A/N: Review dealing time:

Angel sumoritos: Ty Ty Ty, what exactly is wrong, glad you love it!

Paige Halliwell: Ty and I read those other fics in different sites but I don't remember where.

sarah01: Glad you like it , and I only said willow did things in a non gay way cause when sdhe came out, it was from the bathroom and when she was stroking the candle (a penis shape object) it wasn't sexual cuase she's GAY NOW! and doesn't like men.

review or bitch whatever.


Title: My Baby's Father.

Chapter Dues Ex Machine Freaking Magic Snow.


Dawn flounced in the living and fell on the couch. She rolled her eyes and screamed: "Get out, Get out GET OOOOOOOOUUUUUUTT!" She smiled as she waited for someone to come and pay attention to her. She of course forgot she was left alone. She frowned and called again. "Get out, Get out GET OOOOOOOOUUUUUUTT!"

Spike opened the door and looked around franticly for Buffy. If the dumb-ass would've use his vampire smelling, he would've found out Buffy was not there. But we all know Spike wasn't thinking with his brain, but with another organ. His heart, you perverts!

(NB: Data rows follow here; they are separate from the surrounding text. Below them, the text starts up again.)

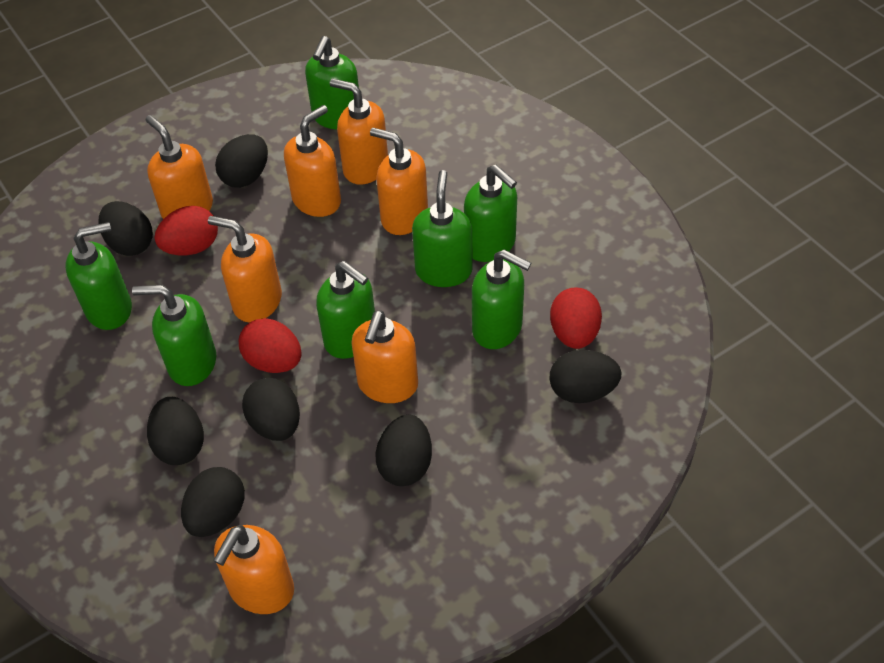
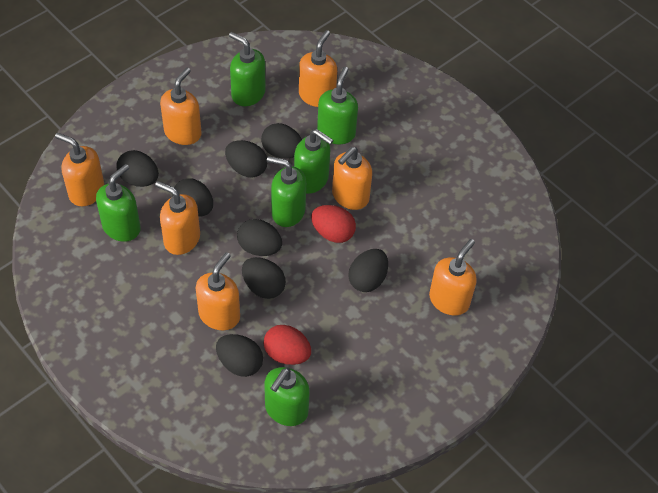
black egg: 7 -> 8
green soap dispenser: 7 -> 6
red egg: 3 -> 2

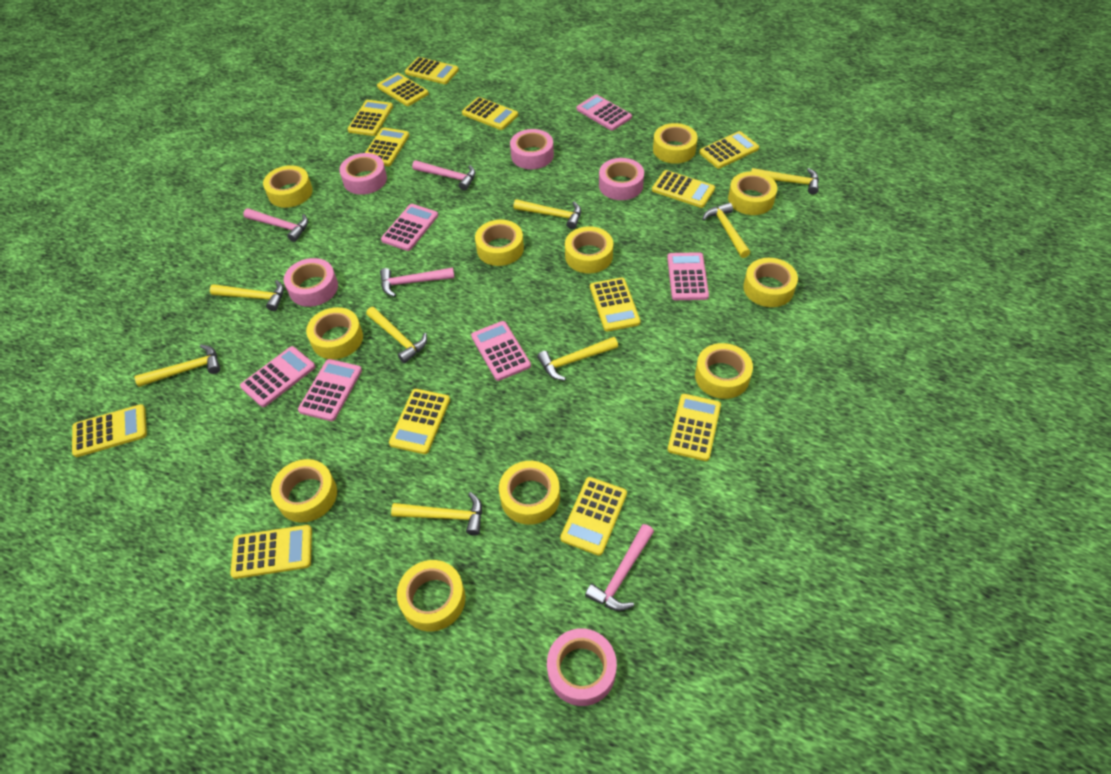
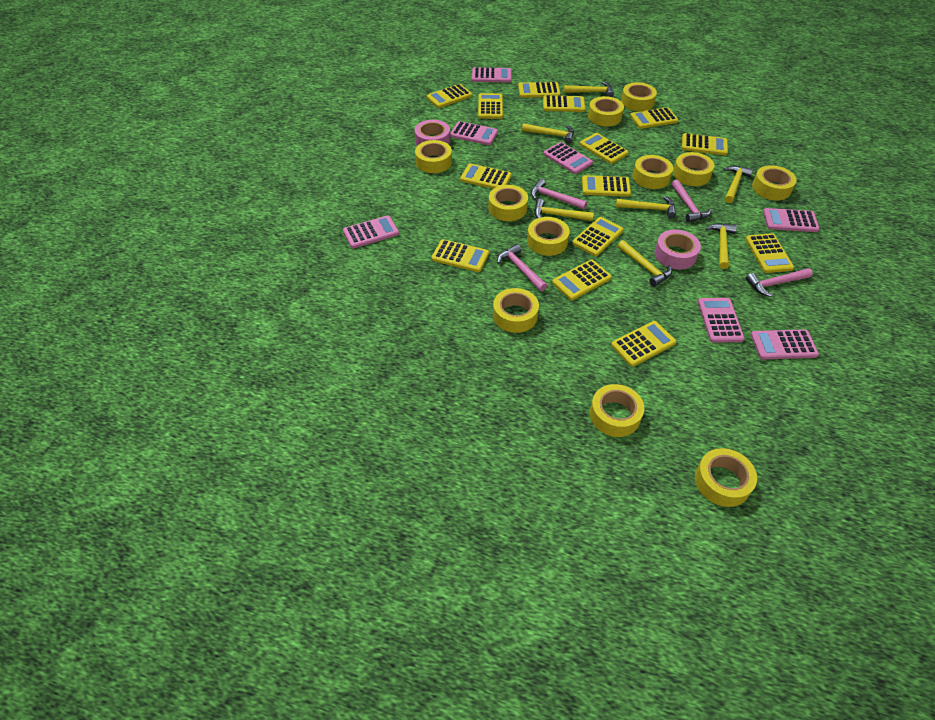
pink calculator: 6 -> 7
pink tape: 5 -> 2
yellow calculator: 13 -> 14
yellow hammer: 8 -> 7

"Little bit." Spike noticed the figment-of-the-monks-imagination. "Do you know where big sis went?"

"Is always Buffy, Buffy, Buffy with you. Here's me basking in love." Dawn scowled for no reason.

"Right." Spike backed away. "See you." He quickly left.

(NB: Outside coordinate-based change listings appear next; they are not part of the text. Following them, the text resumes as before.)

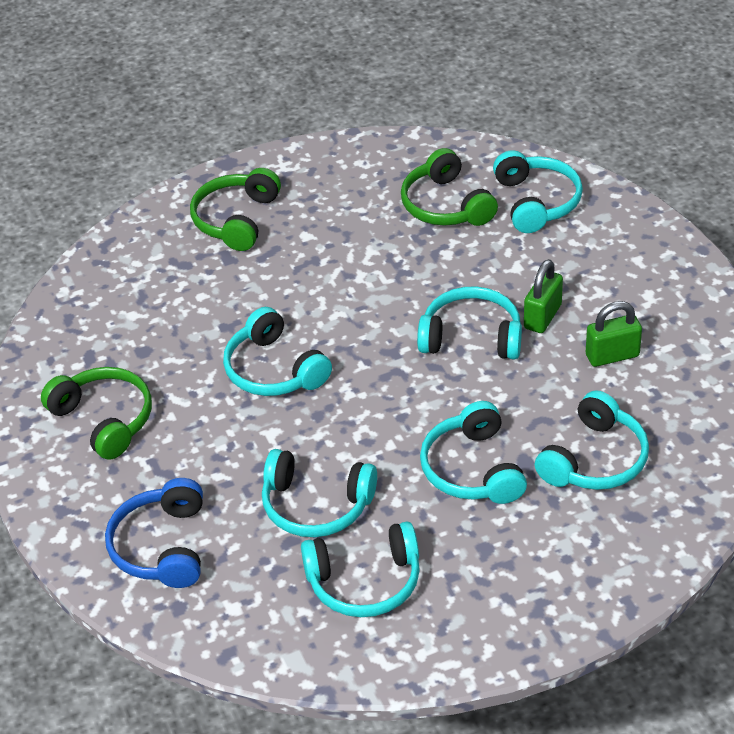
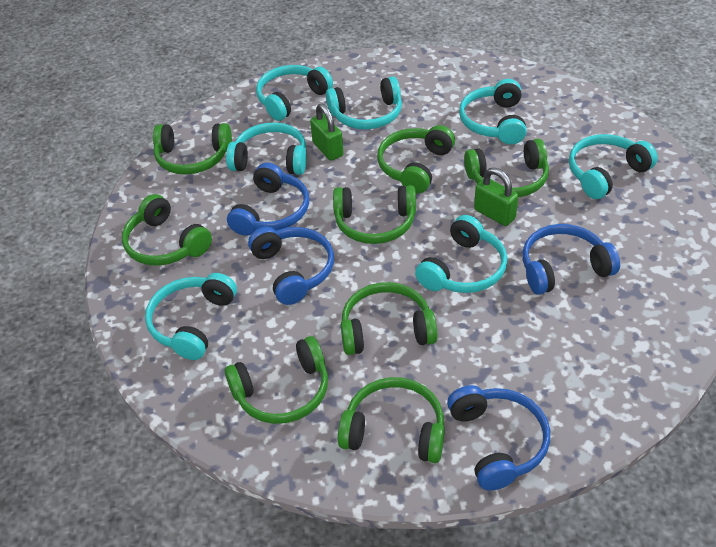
blue headphones: 1 -> 4
green headphones: 3 -> 8

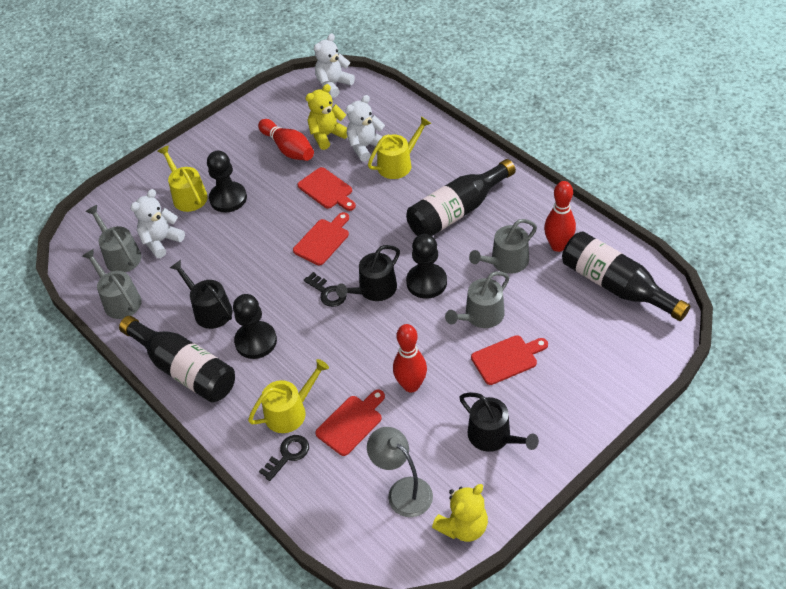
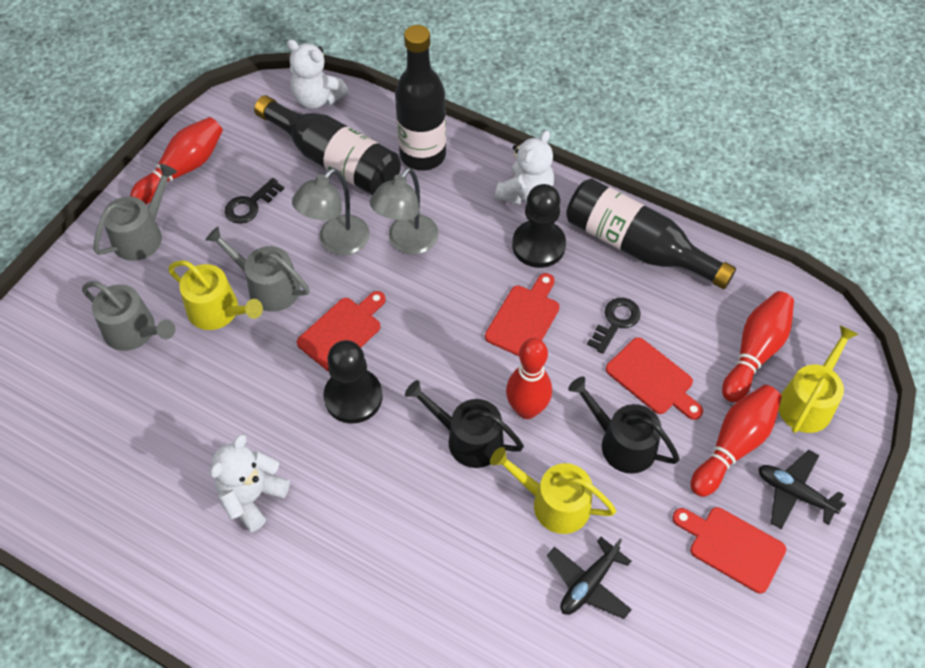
black pawn: 3 -> 2
black plane: 0 -> 2
black watering can: 3 -> 2
grey lamp: 1 -> 2
grey watering can: 4 -> 3
red bowling pin: 3 -> 4
yellow teddy bear: 2 -> 0

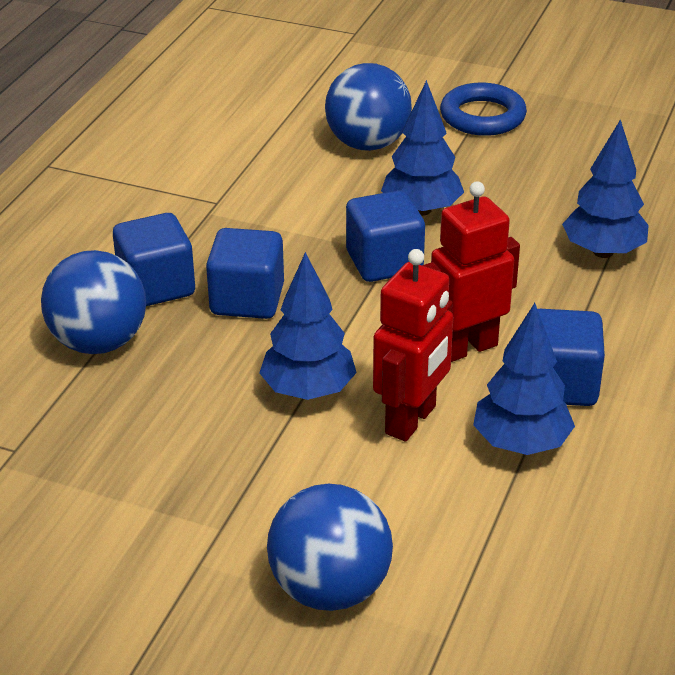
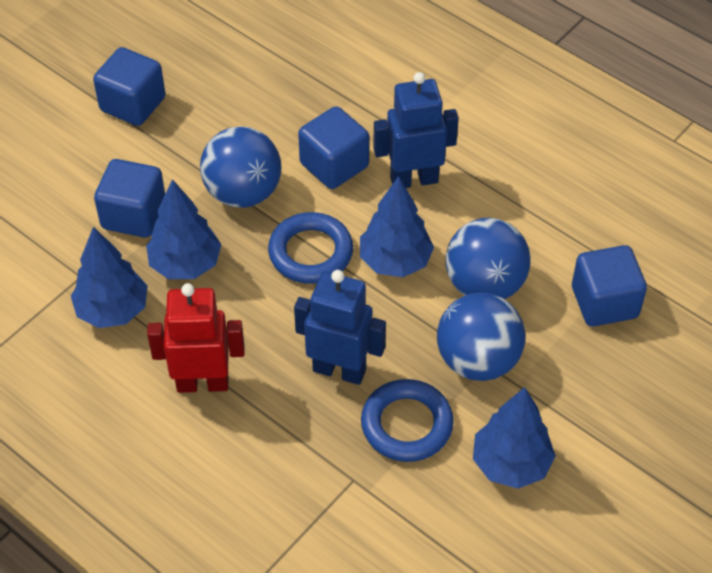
blue ring: 1 -> 2
blue robot: 0 -> 2
red robot: 2 -> 1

Dawn pouted. She decided to go out at night in a town where girls her age die on a daily basis. You know, cause she's dumb.


"Hey, Willow." Xander greeted as he walked out of the bathroom and sat with his friend at the research table. Willow, of course, was breathing heavily and taking swigs of water to battle her addiction to magick. "I see you're doing better." Xander said proving that his sense of the obvious had left the building a season or two back.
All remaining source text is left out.